Can the new Apple Watch save your life?

The new Apple Watch lets you do more than just check the time, take calls, and glance at your jam-packed calendar.

The Series 4, which is highly focused on users’ fitness and health, comes with a built-in electrical heart sensor that can take an electrocardiogram (ECG), detect atrial fibrillation (an irregular heartbeat), and notify you when your heart rate gets low or high. The readings are recorded in the iPhone’s Health app and can be shared with your doctor.

Some doctors, including Ivor Benjamin, MD, the president of the American Heart Association (AHA), who spoke at the event when Apple announced its new products on Sept. 12, are excited about the watch’s heart health technology.

Apple revealed its new watch on Sept. 12, and it has heart health technology built in. (Photo: Marcio Jose Sanchez/AP)
Apple revealed its new watch on Sept. 12, and it has heart health technology built in. (Photo: Marcio Jose Sanchez/AP)

“I’m inspired by the lifesaving potential of technology and applaud Apple’s innovation and commitment to health,” Benjamin said at Wednesday’s event. “Capturing meaningful data about a person’s heart, in real time, is changing the way we practice medicine.”

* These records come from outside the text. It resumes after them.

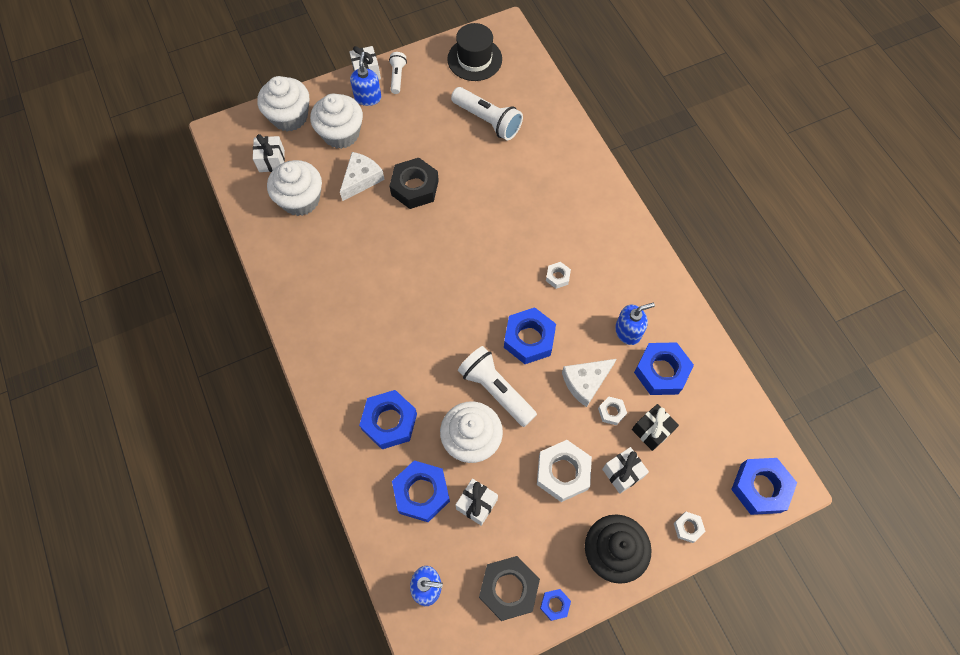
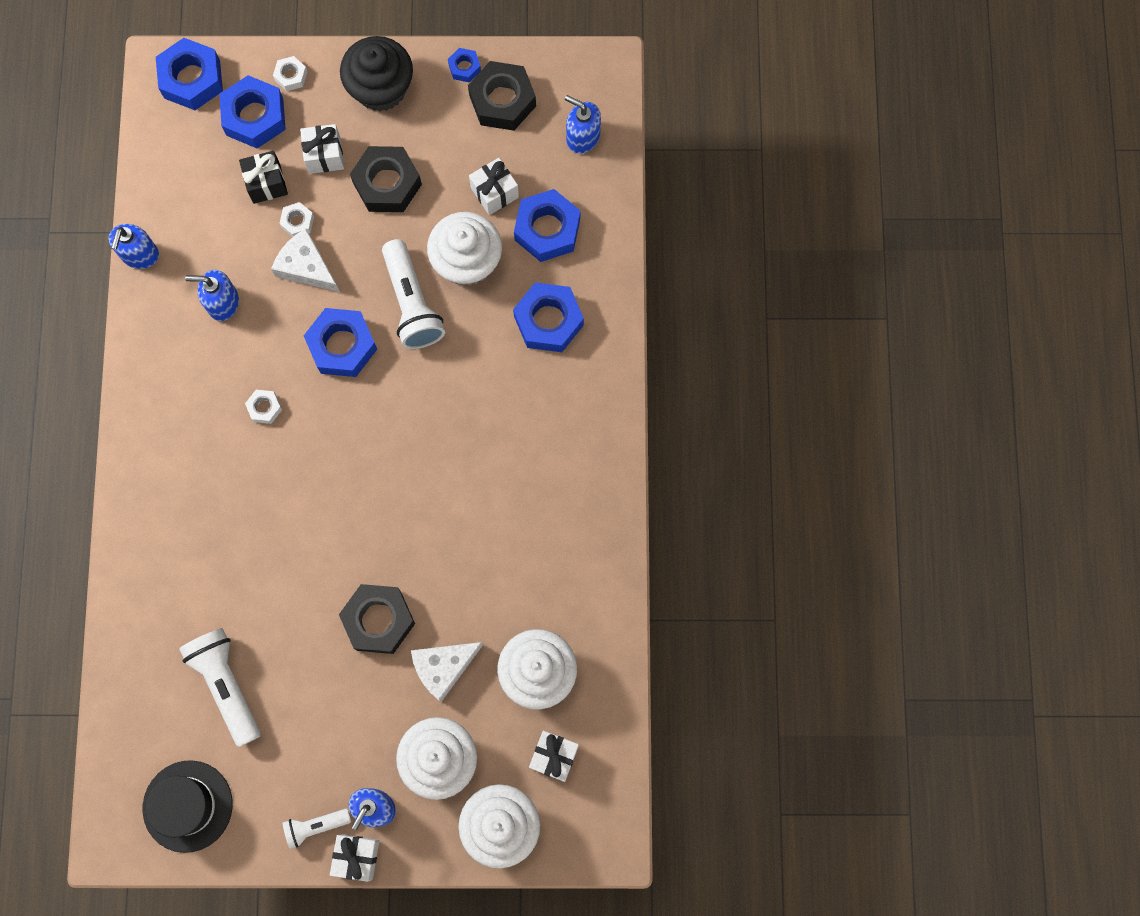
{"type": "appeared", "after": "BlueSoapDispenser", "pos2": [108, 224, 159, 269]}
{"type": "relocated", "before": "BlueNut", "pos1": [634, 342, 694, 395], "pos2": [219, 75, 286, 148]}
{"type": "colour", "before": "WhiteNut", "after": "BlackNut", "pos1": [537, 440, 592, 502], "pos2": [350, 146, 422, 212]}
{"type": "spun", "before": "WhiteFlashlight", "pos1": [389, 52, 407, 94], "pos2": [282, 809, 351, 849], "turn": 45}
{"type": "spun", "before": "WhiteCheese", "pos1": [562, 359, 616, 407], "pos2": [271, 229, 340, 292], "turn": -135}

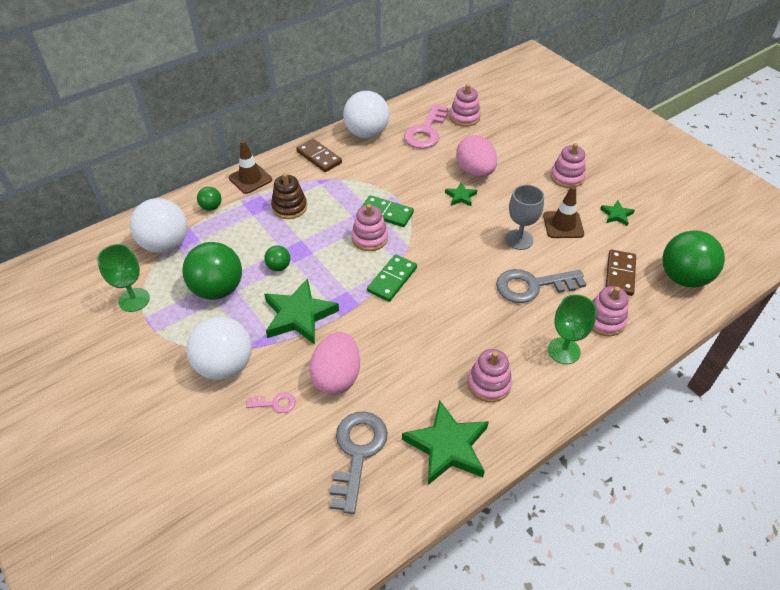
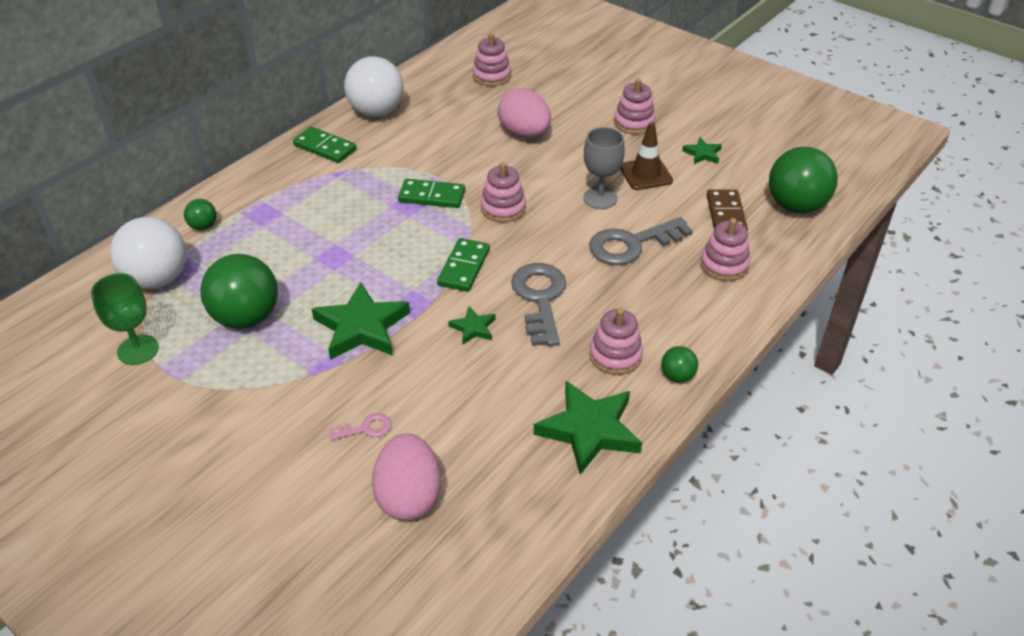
{"type": "missing", "before": "WhiteBall", "pos1": [186, 316, 252, 380]}
{"type": "missing", "before": "BrownTrafficCone", "pos1": [229, 140, 272, 194]}
{"type": "missing", "before": "BrownStackingToy", "pos1": [271, 173, 307, 219]}
{"type": "missing", "before": "PinkKey", "pos1": [404, 104, 448, 149]}
{"type": "missing", "before": "GreenGoblet", "pos1": [548, 294, 597, 364]}
{"type": "relocated", "before": "GreenBall", "pos1": [264, 246, 290, 271], "pos2": [661, 346, 698, 383]}
{"type": "relocated", "before": "PinkEgg", "pos1": [309, 332, 360, 395], "pos2": [372, 433, 441, 521]}
{"type": "relocated", "before": "GreyKey", "pos1": [330, 412, 388, 514], "pos2": [511, 263, 566, 346]}
{"type": "relocated", "before": "PinkStackingToy", "pos1": [351, 204, 388, 251], "pos2": [481, 162, 526, 223]}
{"type": "relocated", "before": "GreenStar", "pos1": [445, 183, 477, 206], "pos2": [448, 307, 495, 344]}
{"type": "colour", "before": "BrownDomino", "after": "GreenDomino", "pos1": [296, 139, 342, 172], "pos2": [293, 127, 356, 163]}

Benjamin noted that, in his experience, people often share health issues they’ve experienced with their physicians, but these symptoms aren’t always present at the time of the doctor’s visit — something the Apple Watch could help change.

“The ability to access health data from an on-demand electrocardiogram or ECG is game-changing, especially when evaluating atrial fibrillation — an irregular and often rapid heart rate that can increase a person’s risk of stroke, heart failure, and other heart-related complications,” he said.

He added: “Products that seek to provide deeper health insights, like the Apple Watch Series 4, offer great potential in getting us there.”

The AHA also gave Yahoo Lifestyle a comment from its CEO, Nancy Brown:

“The role that technology plays in allowing patients to capture meaningful data about what’s happening with their heart, right when it’s happening, like the functionality of an on-demand ECG, could be significant in new clinical care models and shared decision making between people and their healthcare providers. At the American Heart Association, we are committed to educate and empower people to be proactive in all areas of their heart health and general well-being.”

Nicholas Leeper, MD, a cardiologist at Stanford Health Care, also thinks the technology is an exciting advancement, particularly for people who have arrhythmias but don’t know it. “This is potentially important because some of the arrhythmias that they may be able to identify, such as atrial fibrillation, can have devastating consequences, such as stroke, if not identified and addressed with medical therapy,” he tells Yahoo Lifestyle. “Because very often patients with atrial fibrillation can’t feel the arrhythmia — but are nonetheless at high risk for stroke — there is a strong theoretical argument for using the watch to identify ‘occult’ [hidden] disease in people who don’t know they have it, and institute medicines proven to reduce risk of subsequent stroke even if they don’t have symptoms.”

But there’s a question about whether widespread access to these medical tools actually translates into any significant health benefits.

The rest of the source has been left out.